Axxets Wealth Management destaca que los dilemas estructurales de gobernanza y sucesión son prioritarios frente a las coyunturas fiscales de corto plazo.
San Luis Potosí, San Luis Potosí, a julio de 2026. San Luis Potosí se ha posicionado como una de las piezas más avanzadas del mapa industrial del país. De acuerdo con el INEGI, la entidad atrajo 911 mdd en Inversión Extranjera Directa (IED) solo para el sector de autopartes entre 2018 y 2025, aportando hoy el 7.2% de la producción nacional. Este sólido ecosistema productivo, impulsado por hitos históricos como el establecimiento de BMW (2014), se alista para dar un salto histórico en 2027 con la producción de la plataforma automotriz Neue Klasse, un proyecto que contempla integrar a 3,700 colaboradores en su planta local.
Bajo esta acelerada sofisticación industrial, las cadenas de suministro y empresas locales no pueden estar a la vanguardia tecnológica global si las familias propietarias continúan la gestión de sus negocios de forma empírica.
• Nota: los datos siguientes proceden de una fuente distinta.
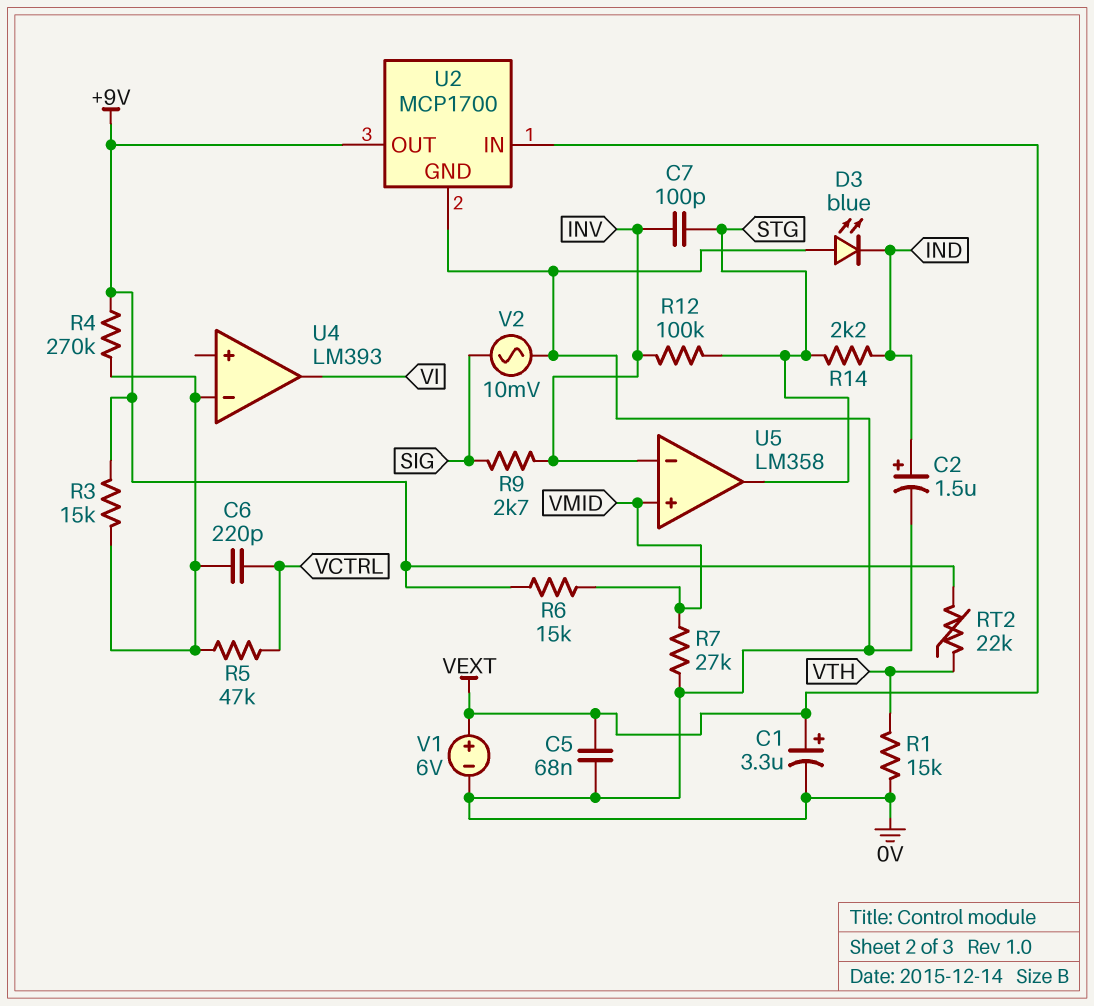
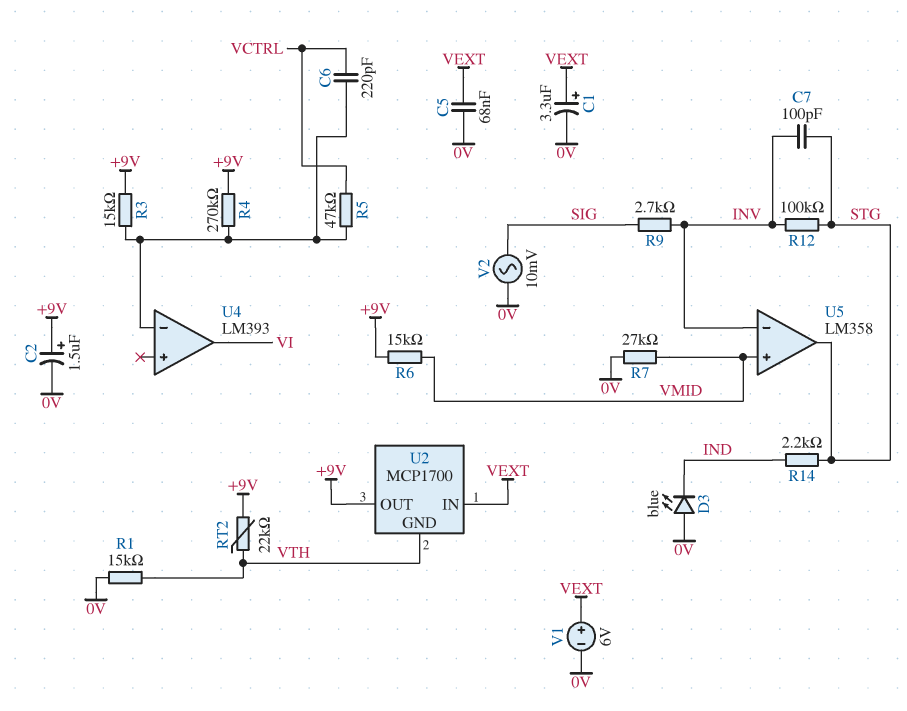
C2: 1.5uF (plus IND, minus 0V) -> 1.5uF (plus +9V, minus 0V)
U2 pin GND: 0V -> VTH

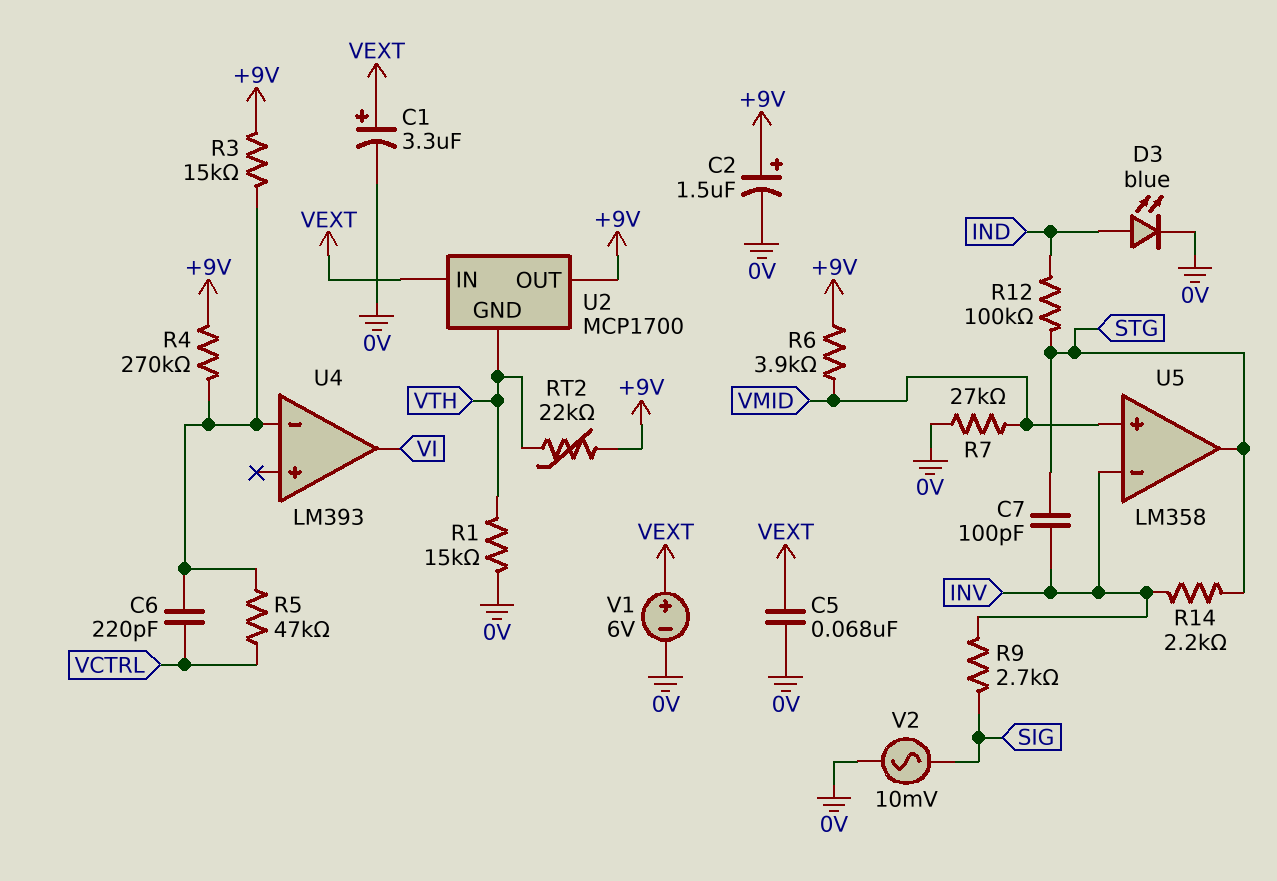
D3: LED blue (A 0V, K IND) -> LED blue (A IND, K 0V)
R6: 15k (+9V, VMID) -> 3.9k (+9V, VMID)
R12: 100k (INV, STG) -> 100k (IND, STG)
R14: 2.2k (IND, STG) -> 2.2k (INV, STG)

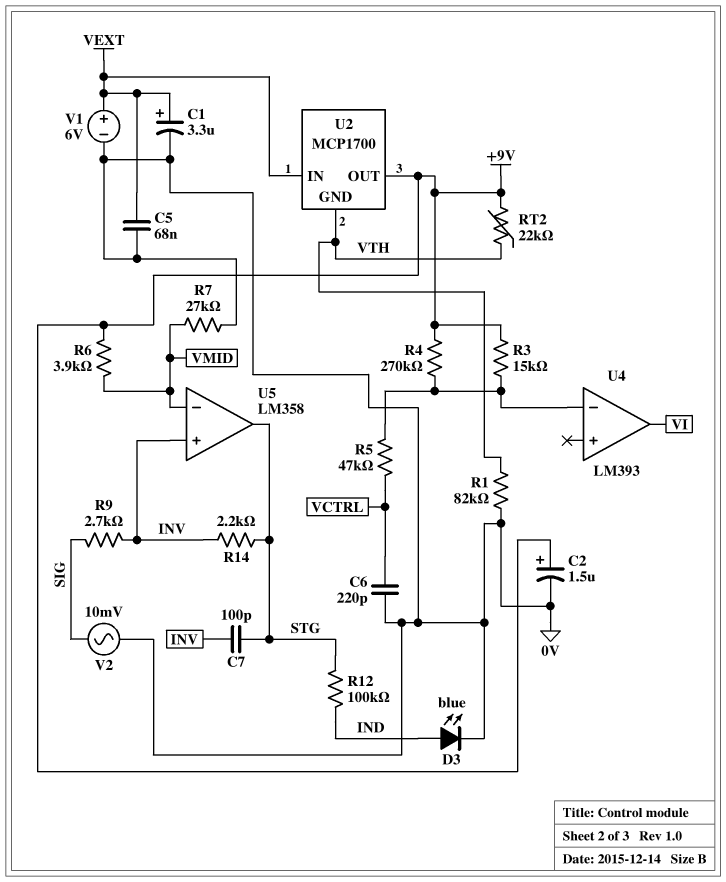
C6: 220pF (U4/in-, VCTRL) -> 220pF (0V, VCTRL)
R1: 15k (0V, VTH) -> 82k (0V, VTH)
U5 pin in+: VMID -> INV
U5 pin in-: INV -> VMID

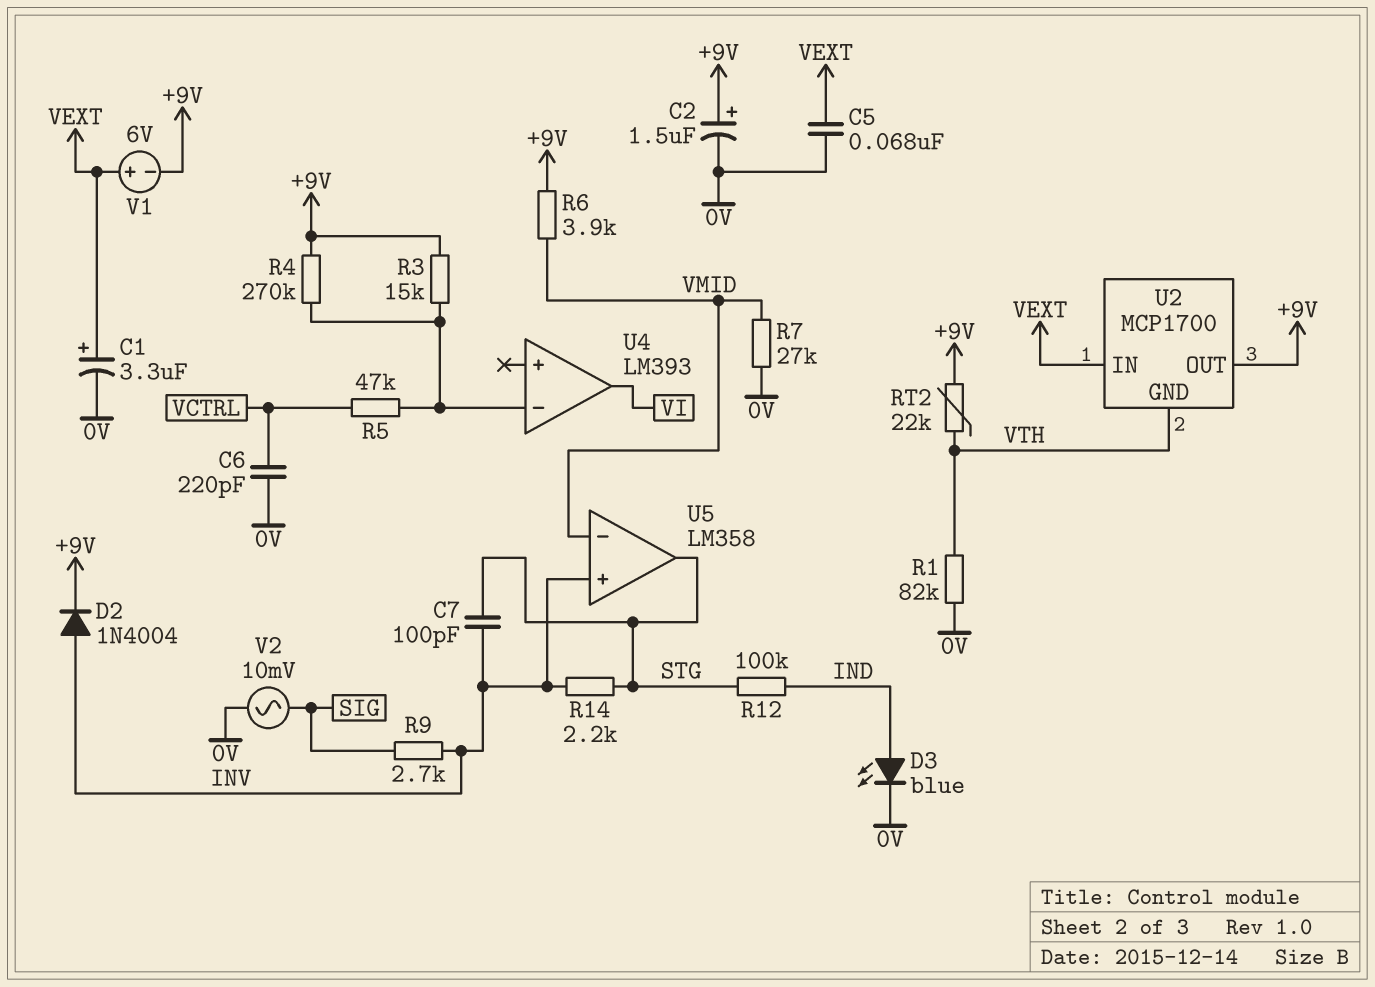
D2: none -> diode 1N4004 (A INV, K +9V)
V1: 6V (plus VEXT, minus 0V) -> 6V (plus VEXT, minus +9V)

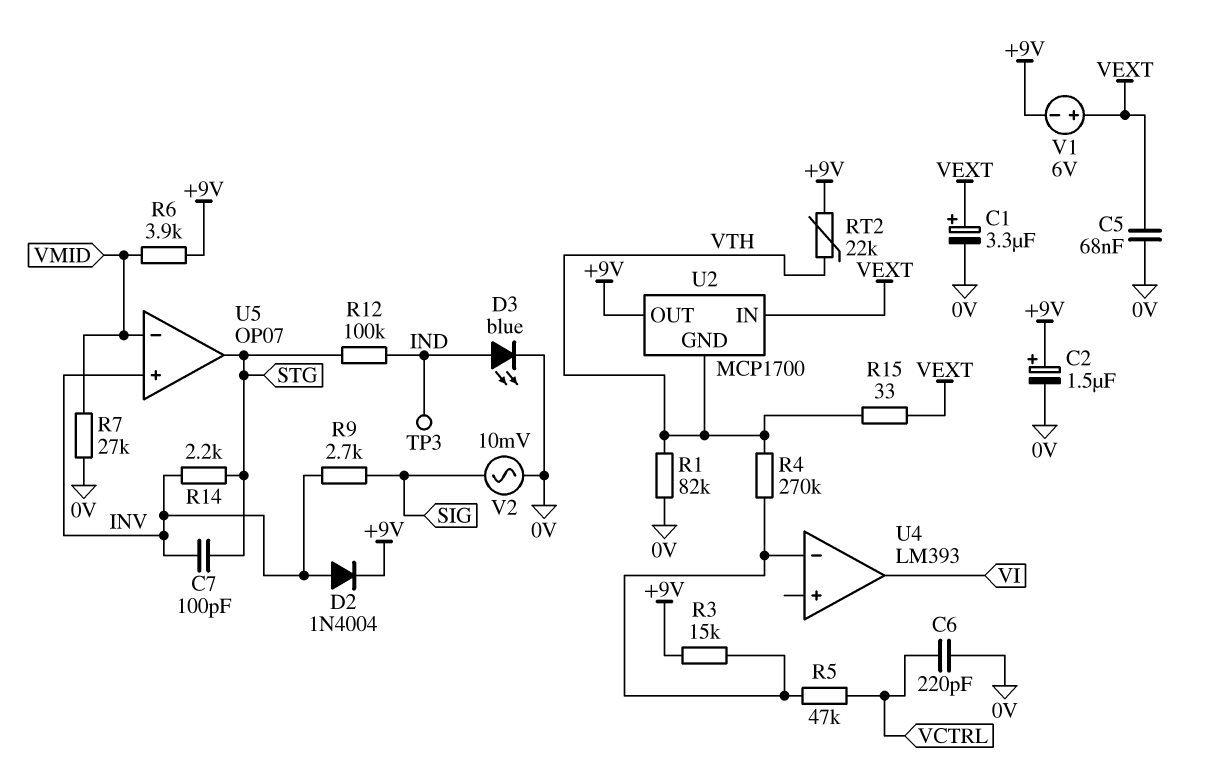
R4: 270k (+9V, U4/in-) -> 270k (U4/in-, VTH)
R15: none -> 33 (VEXT, VTH)
TP3: none -> test point (IND)
U5: LM358 -> OP07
Es así que el presidente de Axxets Wealth Management, León Harari, instó a priorizar la institucionalización, la gobernanza corporativa y la reestructuración de sus legados. El experto advirtió que la longevidad empresarial de hasta cinco generaciones navega hoy en un entorno macroeconómico complejo. Para la firma patrimonial, mantener el liderazgo en el renovado hub automotriz global exige trazar una estrategia clara de sucesión que evite fragmentar el patrimonio construido.
El llamado responde a la necesidad apremiante de resolver dilemas estructurales de fondo, tales como la transición organizada de un modelo de dueños operadores a familias inversionistas, y el establecimiento formal de reglas sucesorias antes de que ocurra la ausencia del fundador. Harari advirtió que los actuales estímulos fiscales promovidos por el gobierno, como la ventana de repatriación de capitales con una tasa preferencial del 15%, representan elementos secundarios frente a estas reformas de fondo, recordando que dicho incentivo concluirá de manera definitiva el próximo 31 de diciembre, mientras que la urgencia de consolidar y blindar el patrimonio institucional continuará vigente.
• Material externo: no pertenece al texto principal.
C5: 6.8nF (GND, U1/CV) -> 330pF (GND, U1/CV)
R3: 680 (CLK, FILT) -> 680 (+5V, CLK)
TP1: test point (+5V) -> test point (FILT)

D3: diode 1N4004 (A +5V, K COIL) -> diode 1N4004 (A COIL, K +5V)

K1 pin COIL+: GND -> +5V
El primer gran reto identificado por la firma radica en la transición e integración de las nuevas generaciones en las compañías jaliscienses. La mayoría de los patrimonios más relevantes del estado fueron consolidados bajo la visión de primeras generaciones que centralizaban la operación directa del negocio. No obstante, al alcanzar una tercera o cuarta etapa generacional, las familias asumen la responsabilidad de gestionar activos financieros de alta complejidad que trascienden a la empresa original. Esto obliga a los grupos familiares a definir si mantendrán un rol netamente operativo o si migrarán hacia estructuras institucionales de inversión.
A este escenario se suma la falta de gobernanza corporativa explícita, factor que explica la gran mayoría de las rupturas y pérdidas de patrimonio en las empresas familiares, por encima de las crisis de mercados o la escasez de capital. La ausencia de protocolos claros y formalizados respecto al ingreso de descendiente al consejo de administración, la política de distribución de dividendo o los mecanismos de salida de socios actuales suele resolverse de manera improvisada. Cuando estas directrices no se diseñan de forma preventiva, las decisiones se toman bajo presión emocional, facturando la continuidad del negocio.
Asimismo, la mezcla desestructurada de funciones financieras y la obsolescencia de los vehículos de inversión internacionales elevan la vulnerabilidad de los activos. Frecuentemente, las familias combinan recursos destinados a la operación, fondos de reserva, capital de crecimiento y transferencia hereditaria dentro de un mismo entorno operativo por necesidad y no por diseño estratégico Paralelamente, el uso de fideicomisos o trusts en el extranjero que no han sido debidamente actualizados genera costos de mantenimiento ineficientes ante el avance normativo del intercambio automático de información a nivel global.